As per Economic Survey 2026, electronics has grown from India's seventh largest export category in fiscal year 2022 to become second largest in FY2026. The country has already exported $22.2 billion of electronics by 29 January 2026 for FY2026. This was backed by the expansion was the mobile manufacturing segment which rose from ₹18000 crore in FY2015 to ₹5.45 lakh crore in FY2025.

==== Exports ====
The estimated value of India's electronics exports in FY13 was $7.66 billion, down slightly from $8.15 billion in FY12; however, due to the depreciation of the rupee, they increased in INR terms during the same time, rising from ₹44,000 crore to ₹46,300 crore. India's electronics exports were dominated in 2013–14 by the telecom sector, which was followed by computing, consumer electronics, instruments, and electronic components. The increasing demand for Indian electronics items overseas is believed to be mostly driven by advancements in technology and competitive cost-effectiveness. Indian exports of electronic gear nearly doubled in value from ₹109,940 crores in 2009–10 to ₹196,103 crores in 2013–14, measured in rupees. India's electronics exports fell to $6 billion in FY14, accounting for 0.28% of the world's electronics trade.

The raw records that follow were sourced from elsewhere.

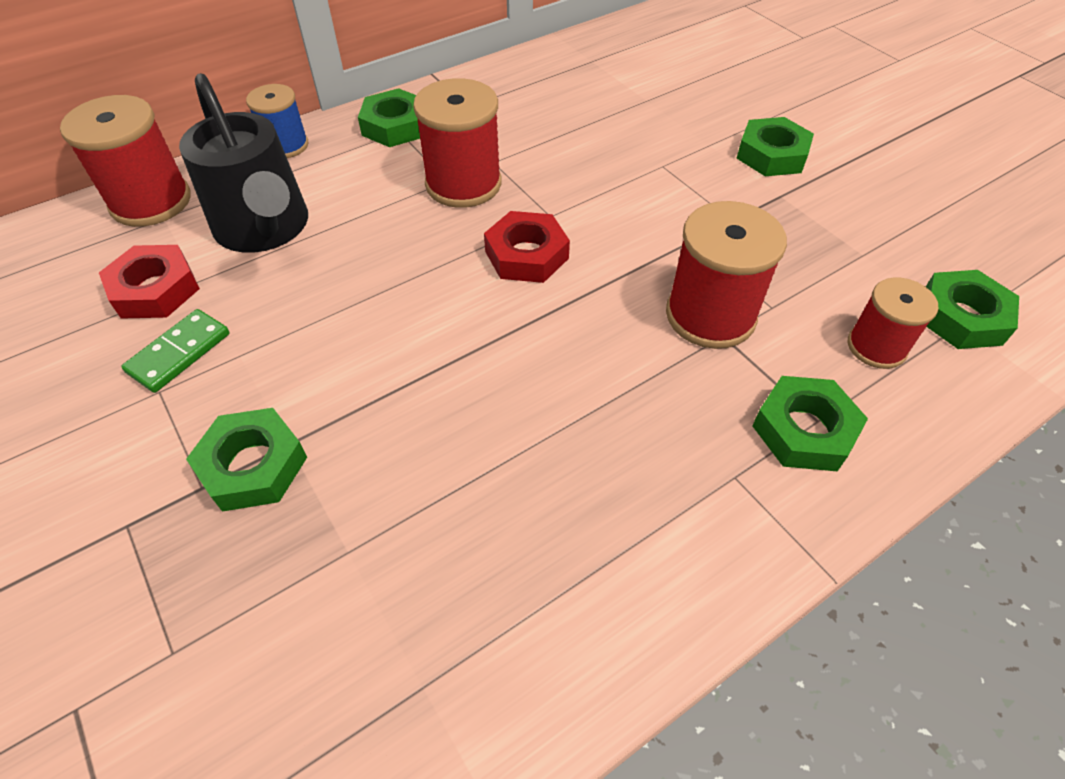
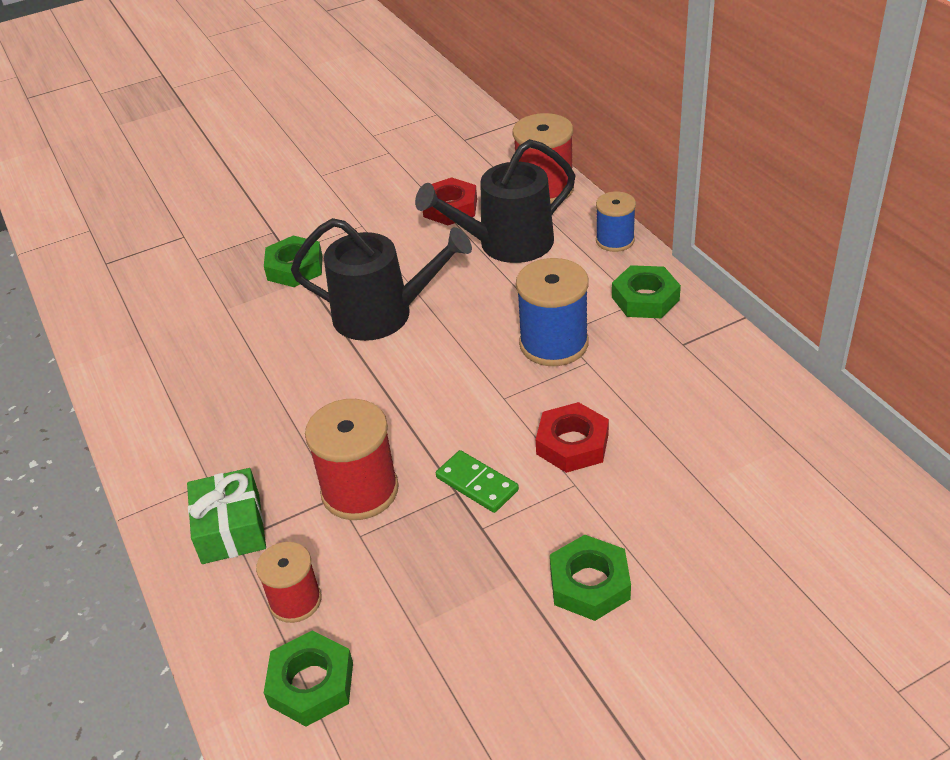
camera: 100 degrees right, 10 degrees down
(179, 353) = (390, 227): green domino -> green domino (477, 484)
(393, 335) = (382, 314): none -> black watering can
(463, 184) = (554, 343): red spool -> blue spool
(526, 255) = (454, 381): red nut -> red nut (572, 444)
(804, 430) = (231, 528): green nut -> green gift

India recorded a 22.24% growth in electronics exports, exceeding the $20 billion milestone within the nine months of the FY 2023-24. Between April and December 2023, mobile phone exports—which made up 52% of all electronics exports—reached $10.5 billion. Notably, the iPhone became the main export engine during this time, accounting for 35% of all electronics exports and an astounding 70% of all mobile exports from the nation. The value of iPhone exports topped $7 billion only in December 2023. the nearly seven-fold increase in mobile exports, which went from $1.6 billion in FY19 to $11.1 billion in FY23. In the same time frame, total electronics exports increased by almost three times, from $8.4 billion in FY19 to $23.6 billion in FY23.

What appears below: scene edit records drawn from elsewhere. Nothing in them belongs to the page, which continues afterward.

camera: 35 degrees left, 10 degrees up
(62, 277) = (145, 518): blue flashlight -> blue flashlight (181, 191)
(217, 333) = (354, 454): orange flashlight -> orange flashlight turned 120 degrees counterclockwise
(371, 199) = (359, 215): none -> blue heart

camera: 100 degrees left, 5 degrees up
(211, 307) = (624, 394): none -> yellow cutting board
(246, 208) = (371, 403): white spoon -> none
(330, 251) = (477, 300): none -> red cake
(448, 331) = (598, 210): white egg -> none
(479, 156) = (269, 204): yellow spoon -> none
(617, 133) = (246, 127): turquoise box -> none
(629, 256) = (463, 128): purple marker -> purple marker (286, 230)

During their results call for the December quarter in 2023, Indian companies such as Havells, Dixon Technologies, Voltas, and Blue Star stated that they are building a foundation for exports to industrialized nations such as the US and those in Europe. Havells intends to supply air conditioners in the US market after establishing a company there. About 28–30% of Motorola smartphone output is now sent to the US as Dixon Technologies increases its exports of the devices. Appliance retailer Arçelik, which markets appliances in Europe under the Beko name, has placed export orders with Voltas for frost-free refrigerators and dishwashers. India exported $29.12 billion worth of electronics in 2023–24, a 23.6 percent increase over the previous year. The United States, United Arab Emirates, Netherlands, United Kingdom, and Italy are the top five export markets for electronics goods. Exports also expanded into new markets in FY24, including Turkmenistan, Honduras, El Salvador, Mongolia, Montenegro, and the Cayman Islands. Limited amounts of semiconductor chips packaged at Tata Electronics' Bengaluru R&D Center are now being exported to partners in the US, Europe, and Japan. Currently, these packed chips are under the trial program.

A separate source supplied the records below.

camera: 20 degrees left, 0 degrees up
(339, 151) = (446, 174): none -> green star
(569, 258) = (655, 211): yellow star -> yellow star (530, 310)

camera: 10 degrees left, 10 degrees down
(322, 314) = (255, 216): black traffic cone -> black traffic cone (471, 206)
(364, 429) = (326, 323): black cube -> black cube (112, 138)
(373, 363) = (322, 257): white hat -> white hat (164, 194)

For the US and European markets, Foxconn and Padget Electronics will produce the pro and base versions of the Pixel smartphone, respectively, along with other Google devices. Foxconn's Sriperumbudur factory has already begun trial production. Full-scale manufacturing is scheduled to begin in September 2024.

According to the Economic Survey 2026, electronics has grown from India's seventh largest export category in fiscal year 2022 to become third largest in FY2025. The survey was presented to the Indian Parliament on 29 January 2026. Further, electronics export had already touched $22.2 billion in the running fiscal year 2026, making it the second largest exports category just after petroleum products. The major reason for the expansion was the mobile manufacturing segment which rose from ₹18000 crore in FY2015 to ₹5.45 lakh crore in FY2025, marking a 30-flod increase in a decade. The expansion from two mobile production units to over 300 moved India from being a net importer to second-largest mobile manufacturer.

==== Imports ====
In 2012–13, 2013–14, and 2014–15, the estimated total value of electronic products imports was ₹1,79,000 crore (US$28 billion), ₹1,95,900 crore (US$31 billion), and ₹2,25,600 crore (US$37 billion), respectively. Based on data from the Ministry of Commerce and Industry, the importation of phones surged dramatically from $665.47 million in 2003–04 to $10.9 billion in 2013–14. Over the same time period, phone imports from China increased from $64.61 million to $7 billion. China was responsible for 67% of India's $23.5 billion electronics trade imbalance in 2013–14. Electronics imports could reach $40 billion in FY16, up from about $28 billion in FY11. In 2016, local electronics production started to grow, signaling the start of a recovery during a period of low Indian exports. Electronic exports increased by 7.8% to $0.5 billion in January 2016, while electronic imports, which made up 27% of India's annual trade imbalance, decreased by 2.2% to $3.2 billion.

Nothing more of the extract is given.